La présente invention concerne également une composition permettant le typage des souches d'H. pylori, comprenant au moins deux fragments d'ADN, ou leurs produits d'expression, choisis parmi un ensemble d'ORFs non ubiquistes parmi les ORFs du génome d'une souche d'H. pylori telle que définie précédemment.
La présente invention concerne également un procédé permettant le typage moléculaire d'isolats ou de souches d'H. pylori, en particulier d'isolats cliniques desdites souches, ledit procédé comprenant les étapes de a. mise en contact d'une composition selon l'invention avec une composition d'acide nucléique comprenant des fragments d'ADN isolés de l'isolat ou de la souche d'H. pylori à typer, et de b. réalisation d'un profil d'hybridation associé audit isolat ou à ladite souche à typer par identification des sondes venant s'hybrider avec les fragments d'ADN isolés.

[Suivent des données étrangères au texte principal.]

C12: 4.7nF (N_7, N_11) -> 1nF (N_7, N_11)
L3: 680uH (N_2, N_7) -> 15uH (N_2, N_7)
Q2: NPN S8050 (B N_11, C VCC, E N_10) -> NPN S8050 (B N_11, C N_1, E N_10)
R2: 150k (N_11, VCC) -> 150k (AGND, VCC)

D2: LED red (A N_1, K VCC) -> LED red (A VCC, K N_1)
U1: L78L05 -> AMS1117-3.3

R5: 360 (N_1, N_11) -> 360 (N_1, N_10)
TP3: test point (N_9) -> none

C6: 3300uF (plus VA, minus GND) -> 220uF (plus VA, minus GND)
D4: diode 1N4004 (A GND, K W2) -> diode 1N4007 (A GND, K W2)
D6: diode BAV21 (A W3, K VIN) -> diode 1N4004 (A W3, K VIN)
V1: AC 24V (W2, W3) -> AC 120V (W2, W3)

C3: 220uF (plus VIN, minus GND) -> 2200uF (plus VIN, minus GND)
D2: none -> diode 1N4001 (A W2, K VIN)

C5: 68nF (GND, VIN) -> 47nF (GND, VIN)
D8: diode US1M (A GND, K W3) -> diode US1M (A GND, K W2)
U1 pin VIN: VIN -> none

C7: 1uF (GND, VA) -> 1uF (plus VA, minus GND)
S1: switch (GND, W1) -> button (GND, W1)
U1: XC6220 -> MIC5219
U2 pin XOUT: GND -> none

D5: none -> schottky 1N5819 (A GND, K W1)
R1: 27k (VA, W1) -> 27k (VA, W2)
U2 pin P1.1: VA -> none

Selon un mode préférentiel de réalisation de l'invention, le procédé de typage moléculaire comprend en outre une étape de normalisation des valeurs (ANOVA) et le cas échéant, une étape d'analyse des composantes principales (ALP).
La préparation, le calibrage et le marquage des fragments d'ADN sont effectués par des techniques usuelles pour l'homme du métier.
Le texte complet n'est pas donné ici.